I'll have to be honest, I was NOT amused.  I was so excited that they both quietly got in bed with me and then the darn cat had to break the reverie.  Why did I think getting a kitten was a good idea again?  I know that he is stinkin' adorable and he loves to cuddle and purr loudly in my ear when I'm sleeping, but wanting to play at 6:00 a.m. when we could have slept another hour.  Grrr...
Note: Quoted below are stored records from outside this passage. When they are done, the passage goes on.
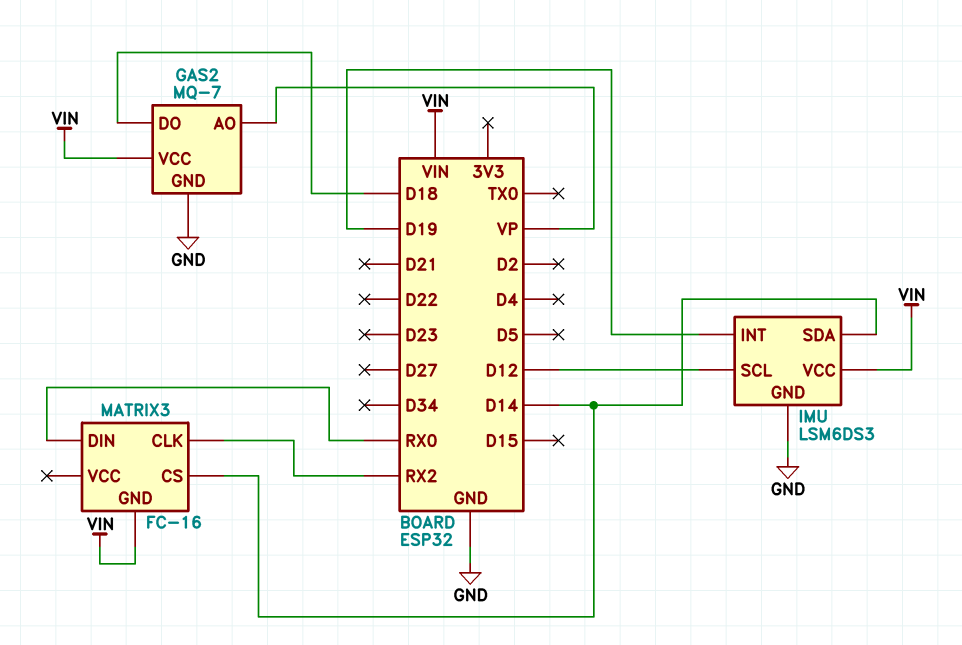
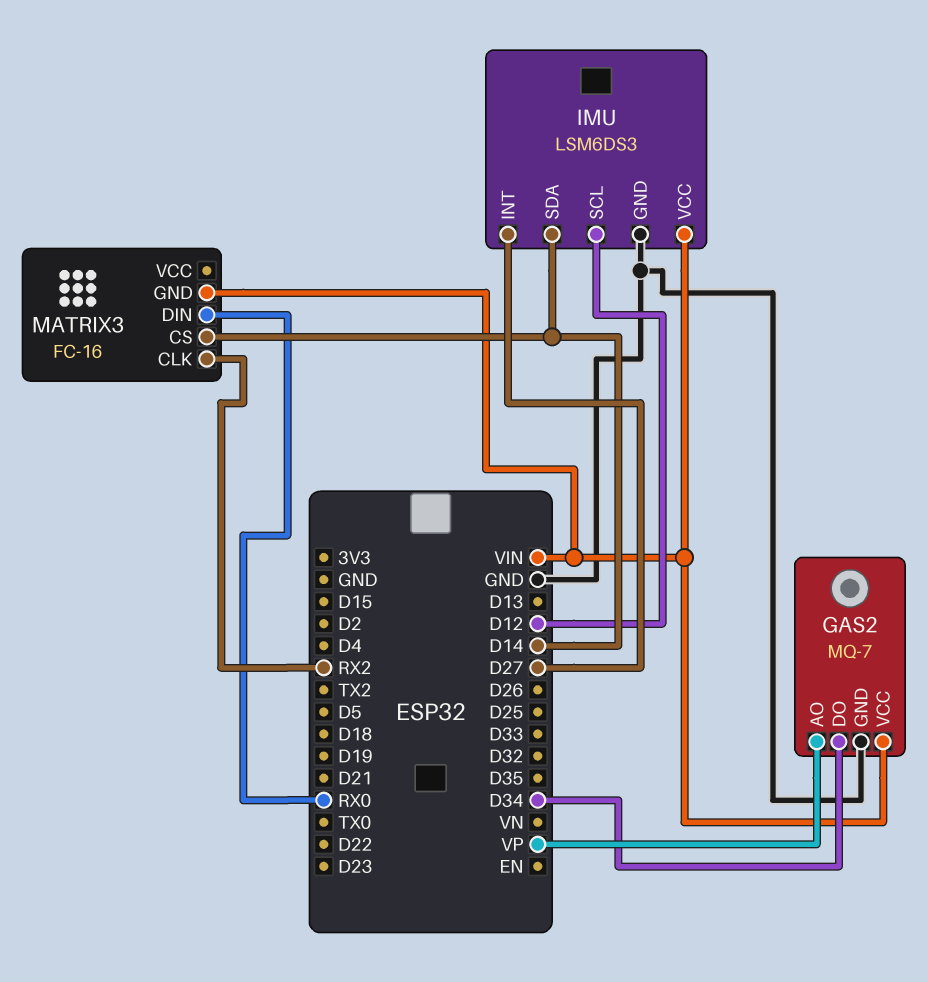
GAS2 pin DO: D18 -> D34
IMU pin INT: D19 -> D27

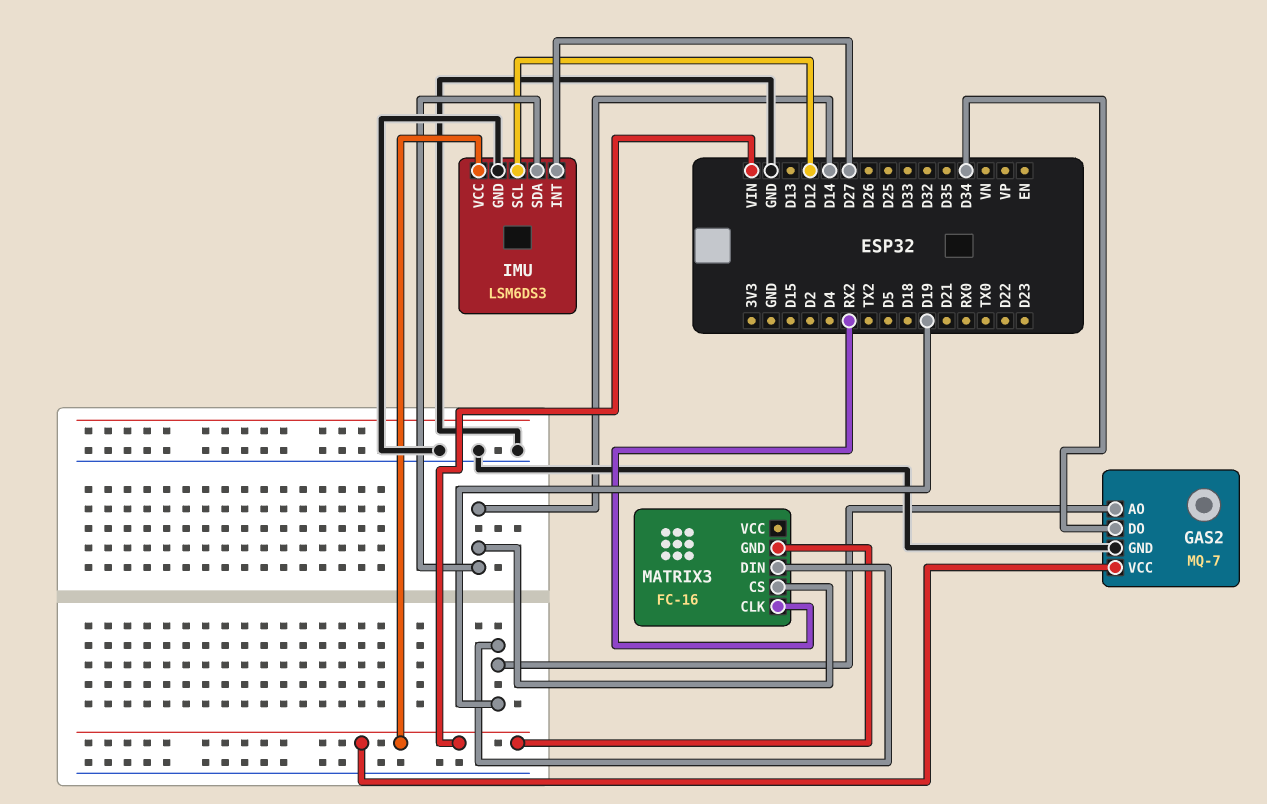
GAS2 pin AO: VP -> D19
MATRIX3 pin DIN: RX0 -> D19

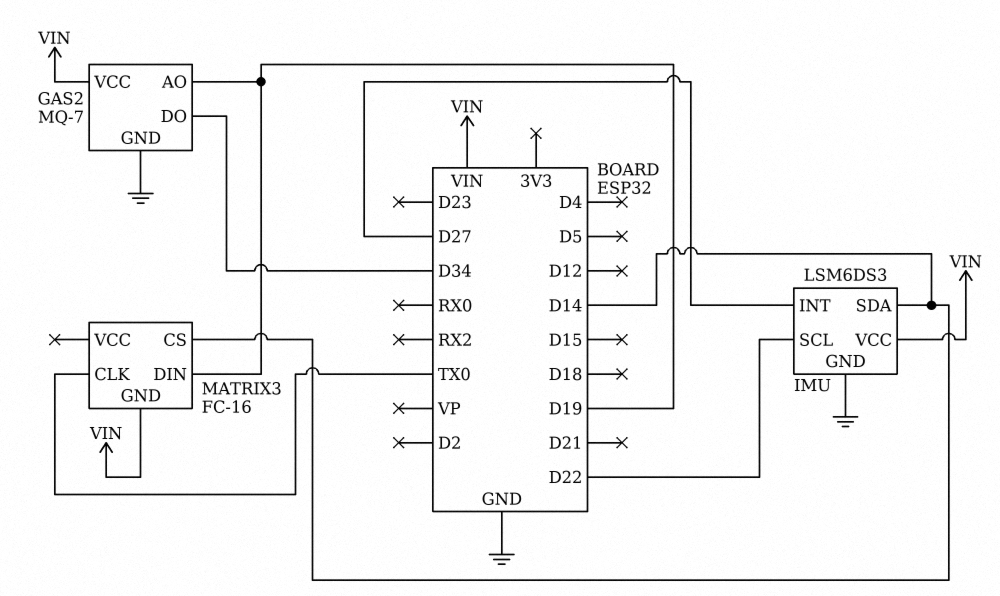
IMU pin SCL: D12 -> D22
MATRIX3 pin CLK: RX2 -> TX0

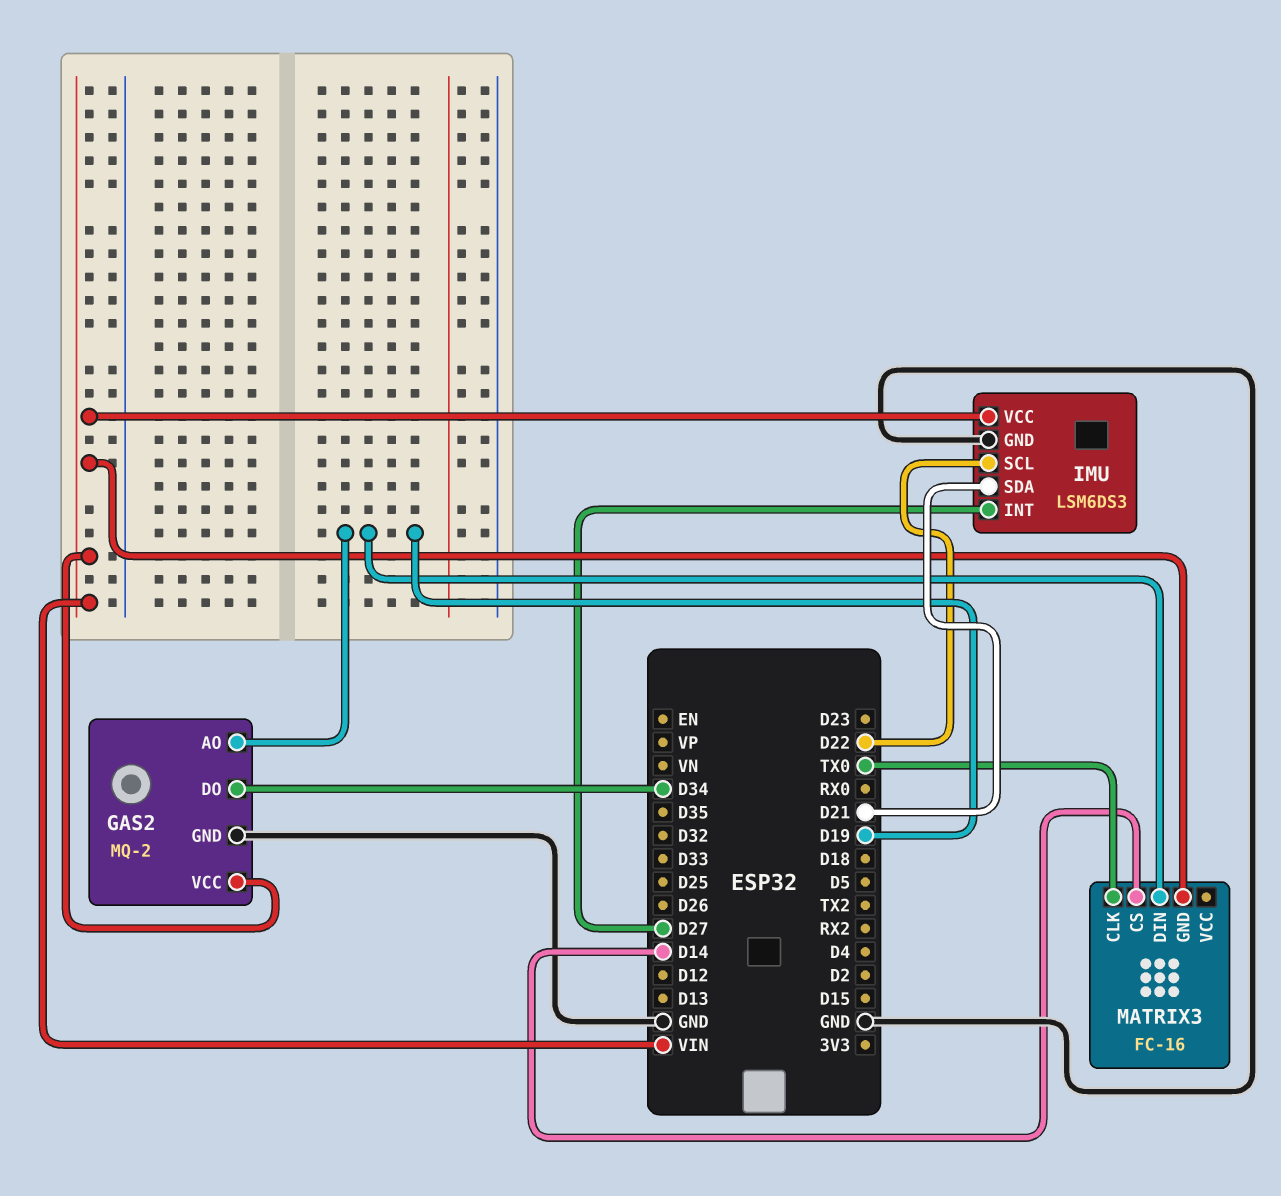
GAS2: MQ-7 -> MQ-2
IMU pin SDA: D14 -> D21

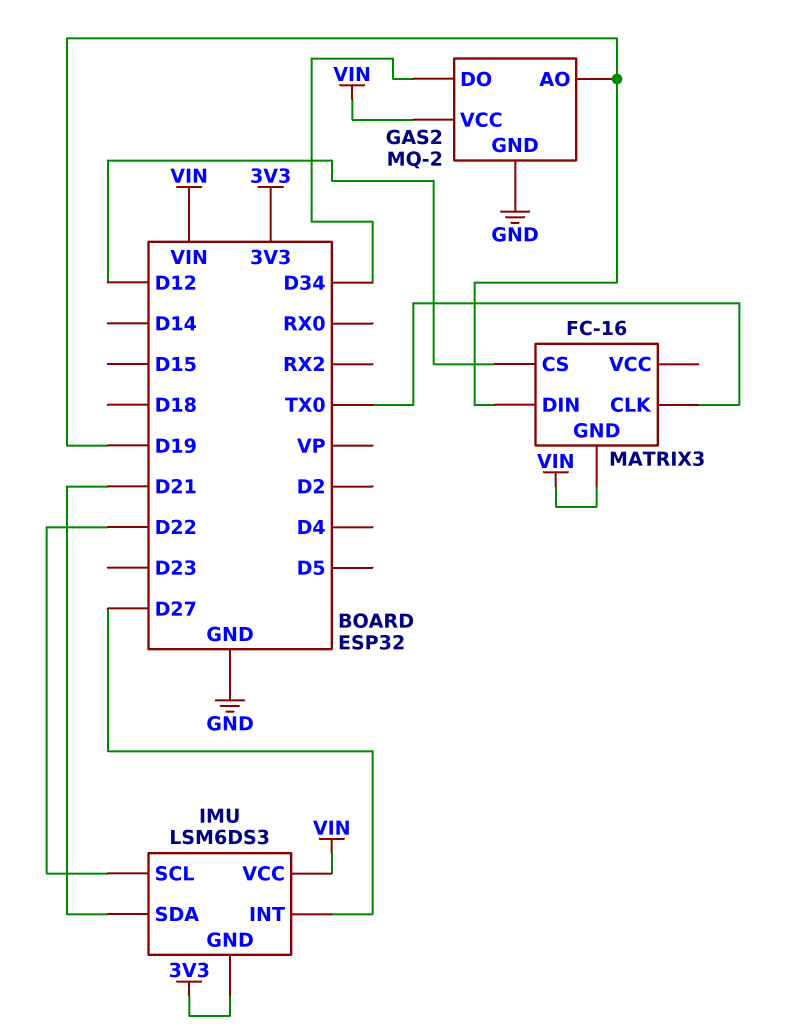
IMU pin GND: GND -> 3V3
MATRIX3 pin CS: D14 -> D12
I was so tired that I closed my eyes and listened to my boys shriek and giggle.  I started to think "How many more mornings do I have like this?"  Danny just turned four and Joey is six.  When does it start to be uncool to get in bed  mom and play and giggle with brother?   When will I think it's disgusting that brother puts his arm around me and says, "I love you?"  When will I start to feel uncomfortable giving mom kisses in the morning?  Will I have 10 more mornings like this, 20, 5????  Only God knows.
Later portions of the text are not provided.